O3-03-03: Apolipoprotein E4 and its fragment impair mitochondrial dynamics in neuronal cultures

Abstract

Apolipoprotein (apo) E4 has a gene-dose effect on the risk and age of onset of Alzheimer's disease (AD), but the molecular mechanisms are unclear. ApoE undergoes proteolytic cleavage into C-terminal-truncated fragments found in AD brains. The fragments, which are neurotoxic in vitro and cause neurodegeneration and behavioral deficits in transgenic mice, escape the secretory pathway and locate to mitochondria in neuronal cells, leading to mitochondrial dysfunction and loss of synaptic spines. The regulation of mitochondrial distribution is essential to maintaining distinct axonal and dendritic domains in response to local metabolic demand, morphologic plasticity, and synapse formation. We studied the effects of apoE4 and its predominant fragment on mitochondrial dynamics in neurites of differentiated PC12 cells. Time-lapse recordings demonstrated that apoE (7.5 μg/ml, 24 h) alters mitochondrial motility in an isoform-specific manner (apoE4 fragment > apoE4 > apoE3 > apoE2). Exogenous apoE4 and its fragment significantly decreased the percentage of motile mitochondria by 28±7% and 37±5%, respectively, their average speed by 37±10% and 57±6%, and the distance traveled by 60±7% and 73±4%. Similar effects were seen in PC12 cells stably expressing much lower levels of apoE. The apoE4 fragment reduced the activity-dependent response of mitochondria to KCl depolarization to only 45% of that in control cells. In contrast, when neuronal activity was blocked with 1 μM tetrodotoxin, the apoE isoforms had similar effects, suggesting that the detrimental effect of apoE4 and its fragment on mitochondrial dynamics involves an activity-dependent mechanism.
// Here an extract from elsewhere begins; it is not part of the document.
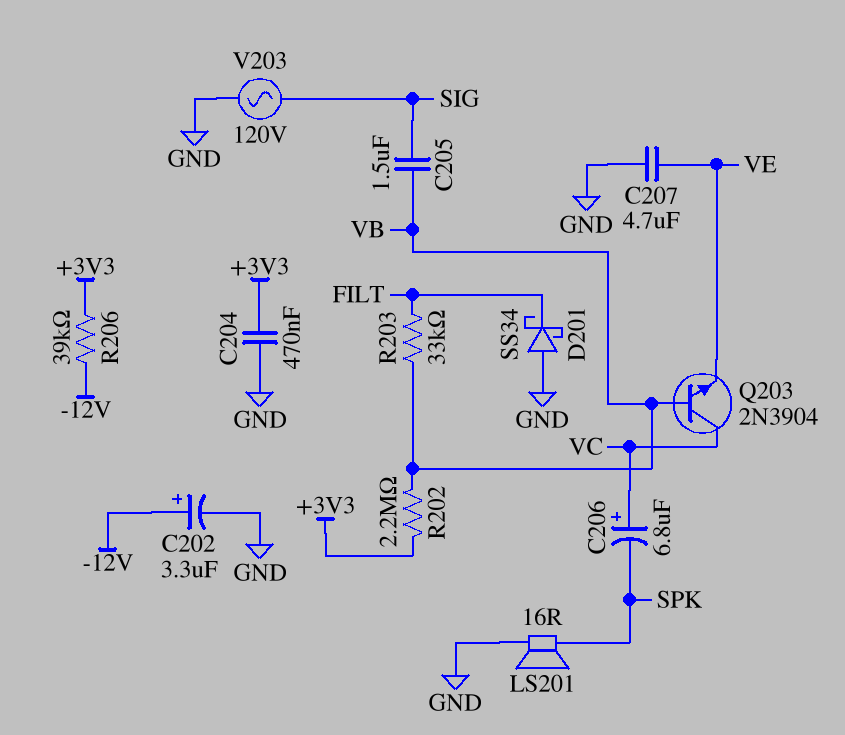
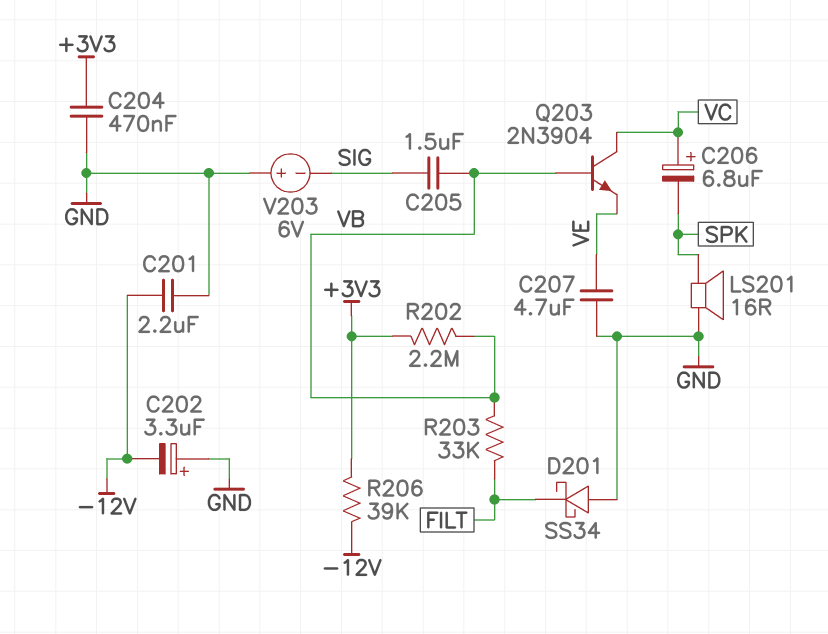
C201: none -> 2.2uF (-12V, GND)
C202: 3.3uF (plus -12V, minus GND) -> 3.3uF (plus GND, minus -12V)
V203: AC 120V (GND, SIG) -> 6V (plus GND, minus SIG)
The impaired mitochondrial motility was rescued by an R61T mutation in apoE4, which abolishes domain interaction and decreases susceptibility to proteolysis. These results demonstrate that apolipoprotein E4 and its fragment impair mitochondrial dynamics in neuronal cultures and reveal domain interaction as a potentially important drug target in apoE4-associated AD.